L’Altra is Italian for “the feminine other.” The band formed in 1999 in Chicago with Ken Dyber, Eben English, Lindsay Anderson, and Joseph Desler Costa. After a couple of records and an EP, Dyber and English left the band to pursue other interests, and Costa and Anderson continued on until both were pretty much on the verge of snapping. Joseph and I talked a bit about the challenges L’Altra have faced in the past, reuniting with Lindsay for their record Telepathic, and what comes now.
Kristina Villarini: How would you describe your sound?
Joseph Desler Costa: It’s soft rock. (Laughs) No. Ironically, I would say indie slow jams or indie soft jams. I’m perfectly aware that we make intimate music that doesn’t appeal to everyone. The people who find us, they find something they can relate to and something that makes them feel. But I think it’s hit or miss for everyone.
KV: Do you think it’s easier or harder to create that ‘intimate’ style of music?
JDC: It’s harder. We put a lot of ourselves into it, so if we get to a place where people don’t like it or aren’t open to it… The criticism burns when you’re making something so personal. If we play a show and no one is listening, it can be a pretty empty feeling. But when it does work, it’s a great feeling. We play music to get something from the audience in return.
KV: Creating that kind of music together must contribute to the tenuous balance of band relations.
JDC: Well, Lindsay and I have known each other forever. We go way back. It’s just easier to create something like that with someone you know well. There’s this intimacy there. I feel comfortable letting her see things that aren’t ready yet and sharing things with her.

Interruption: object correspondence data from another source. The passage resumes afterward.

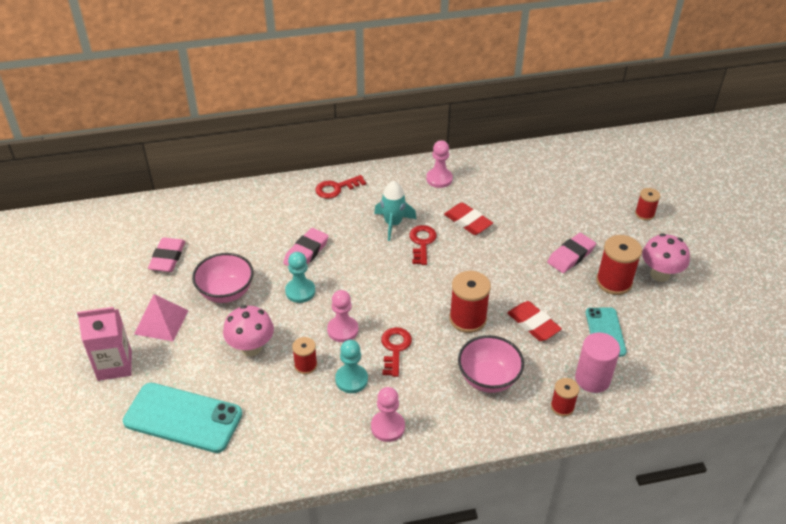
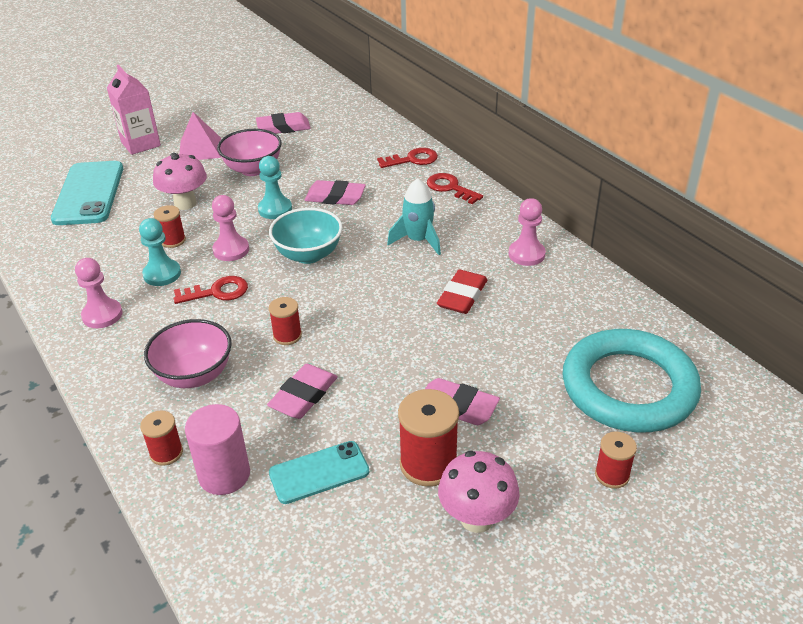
camera: 70 degrees right, 5 degrees down
(376, 286) = (308, 255): none -> turquoise bowl
(422, 243) = (399, 269): red key -> red key (412, 159)
(467, 319) = (287, 336): red spool -> red spool, size x0.58
(533, 324) = (303, 395): red eraser -> pink eraser
(582, 183) = (628, 387): none -> turquoise ring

KV: Are you happy with the overall reception to L’Altra?
JDC: It’s up and down. Sometimes we feel like it’s super important and sometimes it just feels like no one cares. We took some time off before the fourth record… We kind of found the reason why we do this and the time was right to revisit this.
KV: Why do you play music?
JDC: The thing I got off on playing music, and this is going to sound cheesy, but when the band all comes together… And everything is working. That feeling where you’re creating something. And to meet girls. (Laughs)
KV: Finally! No one ever tells me the truth when I ask that question.
JDC: (Laughs) Really? Well, that’s it.
KV: At least it’s out in the open now. So, did the time off help you as an artist to contribute to the band in a different way?
JDC: I think so. I saw things differently; things that I need to do. I could see that she brought all of these things to the table once we weren’t around each other anymore. Now I’ve found another way to do things together and maybe this time helped us appreciate each other more.
KV: Well, you’re both very different.
JDC: Yeah, before the time off we were driving everybody crazy. It wasn’t the best environment, and that’s not to say we were this crazy, conflicted band, but things were tough. Working alone I saw a lot of bad decisions. You’re always learning. While we apart, I was writing and she was writing… And I called her and things just went from there.
KV: Has it been more of a challenge to work with someone you know?
JDC: The challenge is to not let yourself go when you’re comfortable with somebody. It’s so hard, once that barrier is gone. We are back to filtering ourselves and finding the middle ground in things. But who knows? Maybe there’s a conflict in our music and that’s a part of it. And in a weird way maybe we like it.
KV: How do you create this imaginary line in the sand to working with someone but not making boring, unfeeling music?
JDC: There’s this weird line between what is too far, and you just never want to cross it.
KV: Is the new record a departure from your sound or a natural evolution?
JDC: A departure? I wouldn’t say that. A refining, maybe. I think that refining is natural. We didn’t go into the process with a preconceived notion. I think some fans may expect more electronics. I think the essence of who we are, is within those four records. I can say that we have picked up where we left off to create music, but we’re better than we were five years ago.
L’Altra has a slew of festival dates in 2011. They will be in Japan, at SXSW and at Primavera in Spain. They will be foregoing the laptops for a full band set-up, which should be awesome. Look out for Telepathic in March.